(Task input)
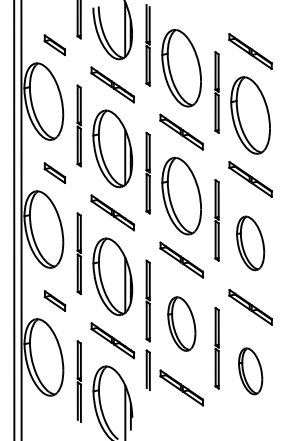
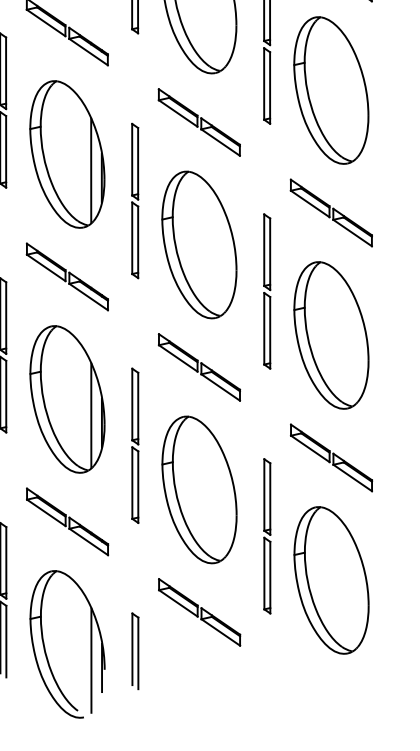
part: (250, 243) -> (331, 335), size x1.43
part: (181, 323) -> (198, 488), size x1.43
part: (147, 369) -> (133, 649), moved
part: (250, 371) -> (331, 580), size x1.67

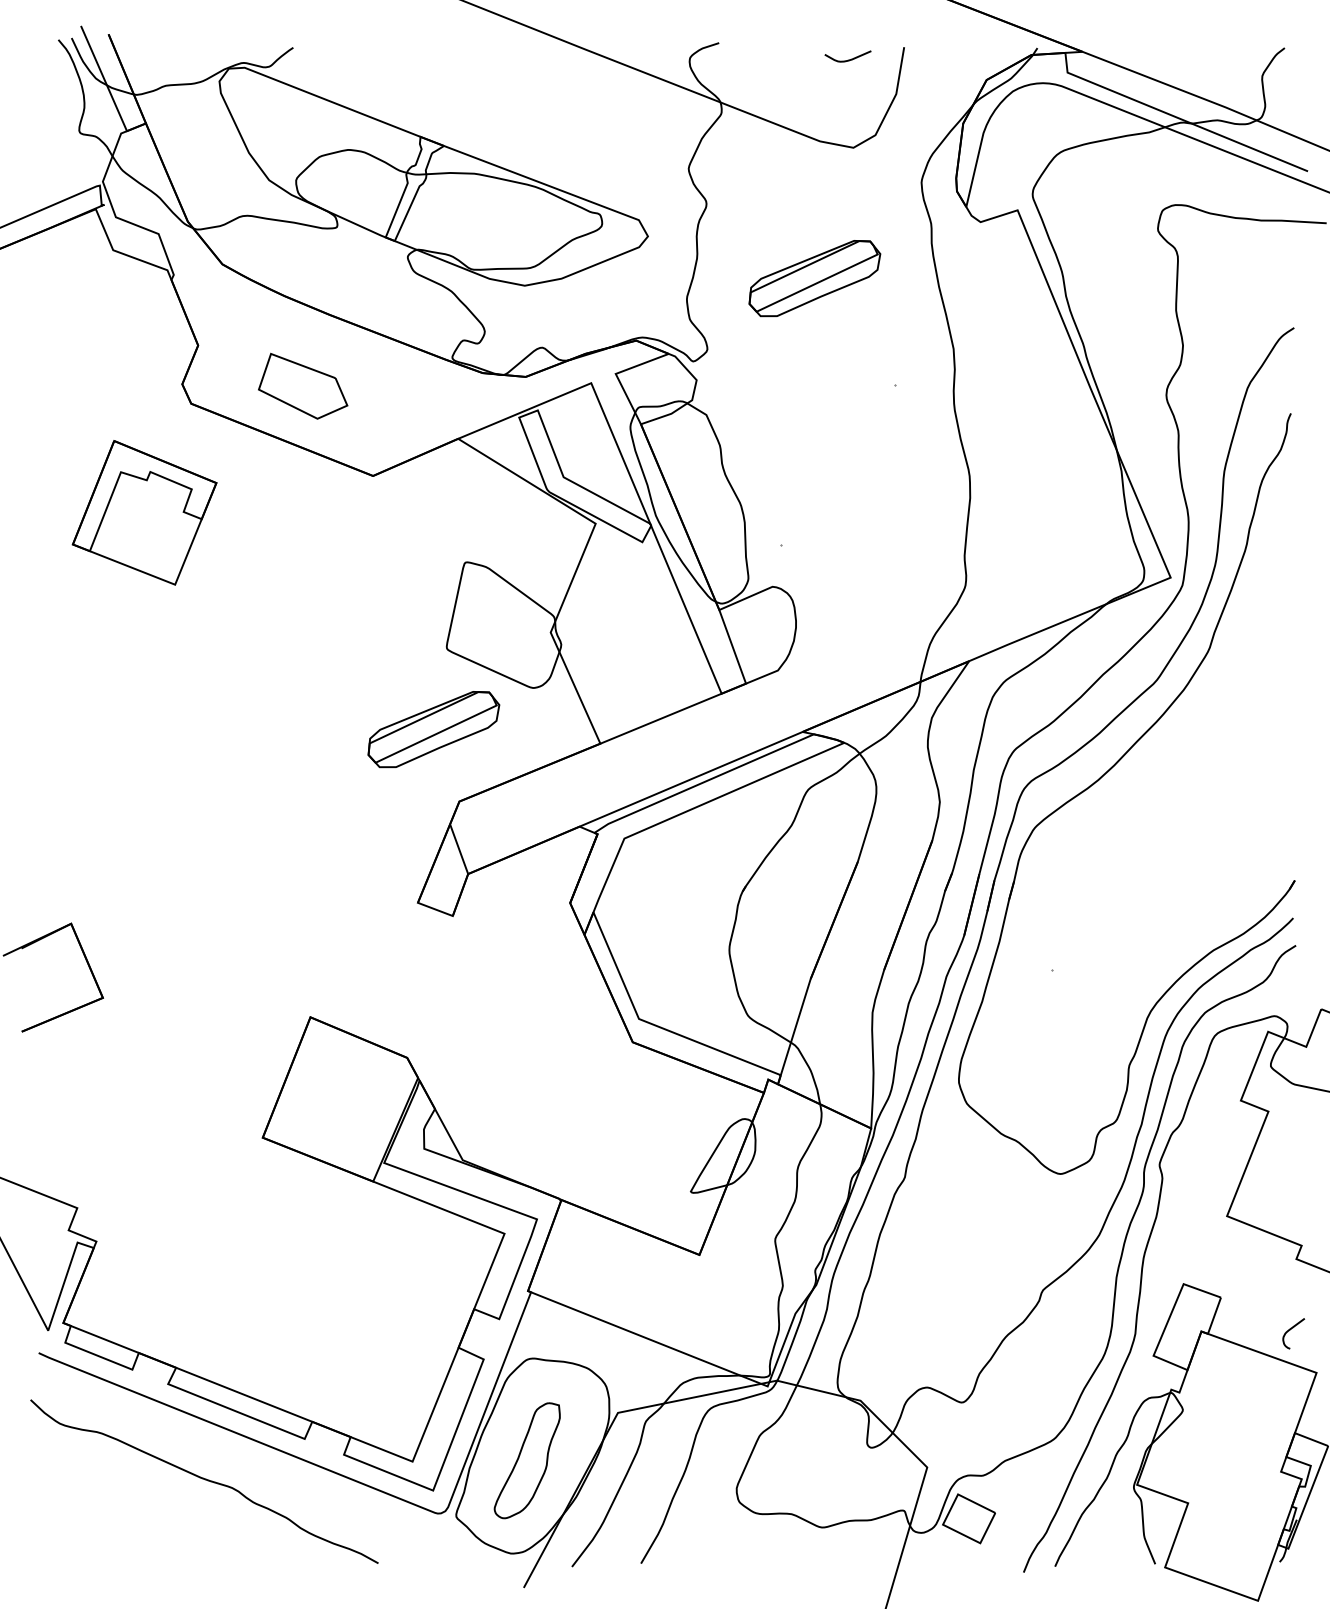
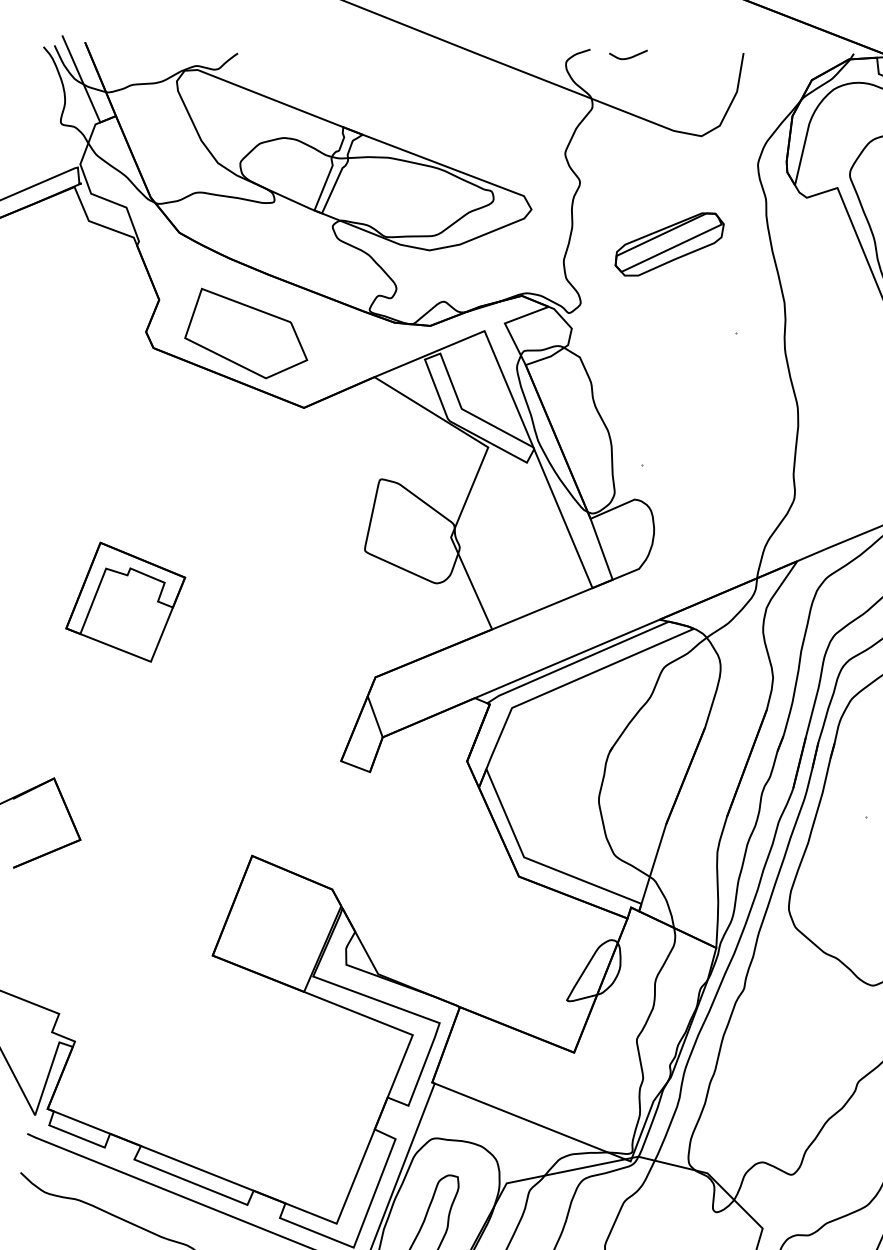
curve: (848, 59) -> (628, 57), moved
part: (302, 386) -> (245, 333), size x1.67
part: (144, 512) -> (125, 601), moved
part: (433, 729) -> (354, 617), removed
(End Task input)
**What you have to do**
Pictures should be skipped, and the records retyped word for word.

**Answer space**
part: (250, 243) -> (331, 335), size x1.43
part: (181, 323) -> (198, 488), size x1.43
part: (147, 369) -> (133, 649), moved
part: (250, 371) -> (331, 580), size x1.67

curve: (848, 59) -> (628, 57), moved
part: (302, 386) -> (245, 333), size x1.67
part: (144, 512) -> (125, 601), moved
part: (433, 729) -> (354, 617), removed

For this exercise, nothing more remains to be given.